FAO’s Green Cities Initiative seeks to promote more such activities, said Mazorodze.
“Urban and peri-urban agriculture is one of the key pillars of the initiative through which FAO intends to foster sustainable and climate-resilient practices and technologies to improve local food production,” Mazorodze told IPS.
Mpala sunk a borehole powered by solar energy in a country where abundant sunlight has been touted to promote clean energy.
Her work has not gone unappreciated by locals.
“She is a hard worker and has always looked out for us old people,” said Agnes Nyoni, a 70-something-year-old granny who lives not far from Mpala’s green project.
“I first knew her a few years ago when she collected our names to register for food parcels that included mealie meal, cooking oil and beans,” Nyoni told IPS.
Mpala’s work has also reached city offices, with the local councillor lauding her contribution towards uplifting the lives of the poor and food insecure.
“We actually need more of such initiatives being done by Mpala as she is uplifting the lives of our people,” said Tinevimbo Maphosa, the local councilman.
“I understand she has also set up a fisheries project which I see as a sign of her community-building commitments. People need to be productive and stop complaining all the time about the situation in the country, and Mpala’s work is part of what we need to see happening in our communities,” Maphosa told IPS.

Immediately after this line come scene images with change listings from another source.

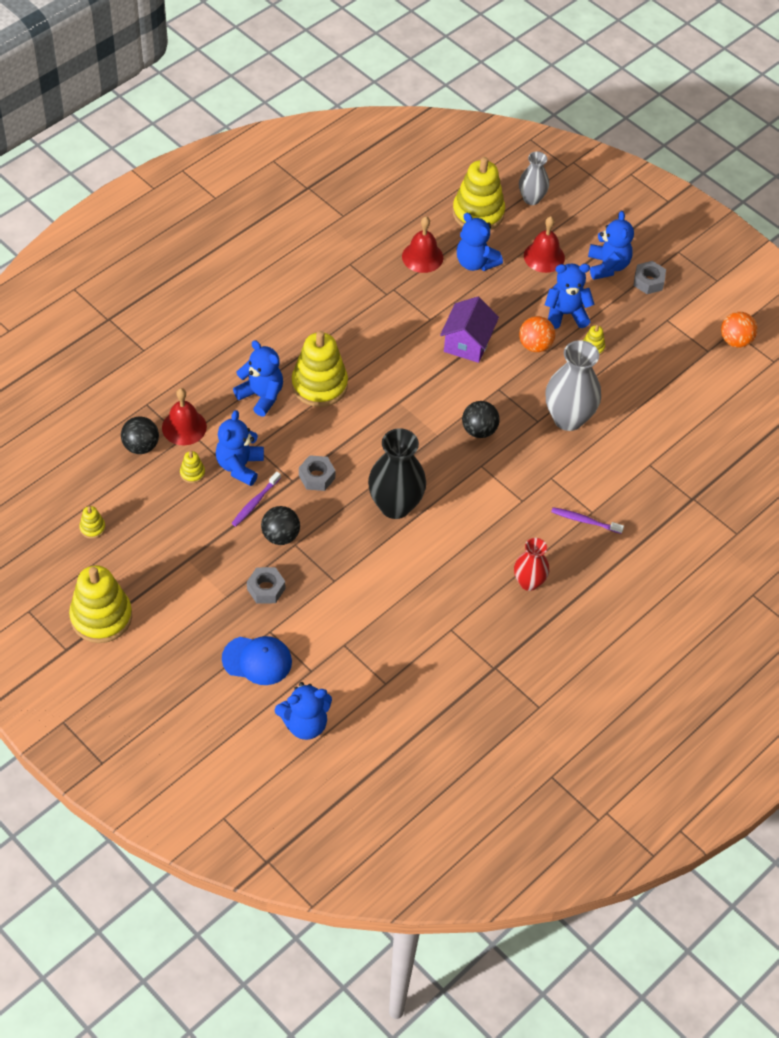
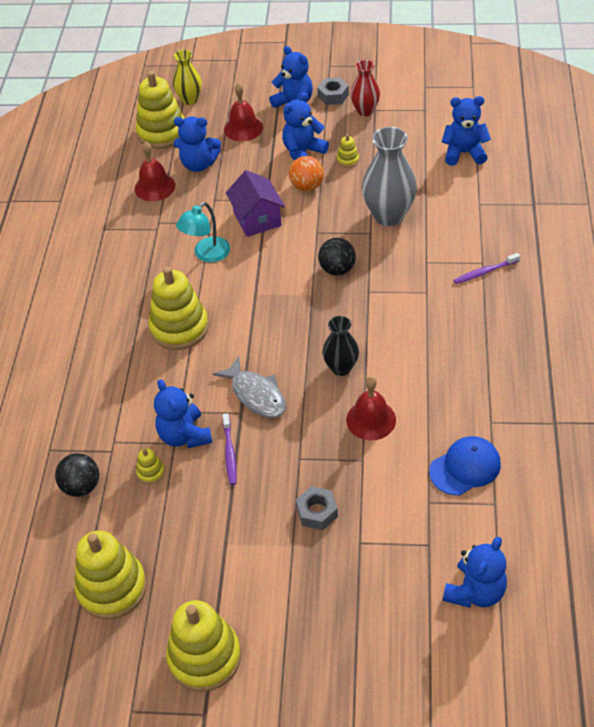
camera: 35 degrees left, 5 degrees down
(92, 528) = (112, 588): yellow stacking toy -> yellow stacking toy, size x2.33
(184, 427) = (102, 442): red bell -> red bell (371, 419)
(257, 660) = (377, 575): blue cap -> blue cap (465, 467)
(261, 396) = (141, 370): blue teddy bear -> blue teddy bear (464, 153)
(280, 536) = (280, 461): black ball -> none
(317, 477) = (256, 395): grey nut -> grey fish
(395, 505) = (341, 368): black vase -> black vase, size x0.60
(399, 343) = (206, 254): none -> turquoise lamp
(529, 582) = (501, 343): red vase -> red vase (365, 111)
(531, 199) = (190, 99): grey vase -> yellow vase
(735, 341) = (433, 92): orange ball -> none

The city already has numerous community gardens dotted across the city, with FAO supporting the municipality through the Green Cities Network.
The food she grows is organic, Mpala says, and local nutritionists believe at a time, food is becoming more expensive, and where people now eat whatever is available, consumers need healthier diets.
“Food grown in such nutrition gardens as that run by Mpala is encouraged because it is fresh straight from the garden, and the elderly people she caters for certainly need healthier diets,” said Mavis Bhebhe, a government hospital nutritionist.
“What is required is to encourage such initiatives to spread the variety of the food they grow so that consumers get the most out of locally grown foods,” Bhebhe told IPS.
These sentiments come at a time when humanitarian agencies have raised concerns about levels of malnutrition across Africa as some parts of the continent battle acute food shortages.
In a country such as Zimbabwe, where formal jobs come far in between, homegrown initiatives such as the Dingindawo Gardens offer hope for young people seeking opportunities to take idle time off their hands, Maphosa believes.
“There is too much crime and drug abuse here, and with more projects from individuals like Mpala, we could solve the community’s many problems,” Maphosa told IPS.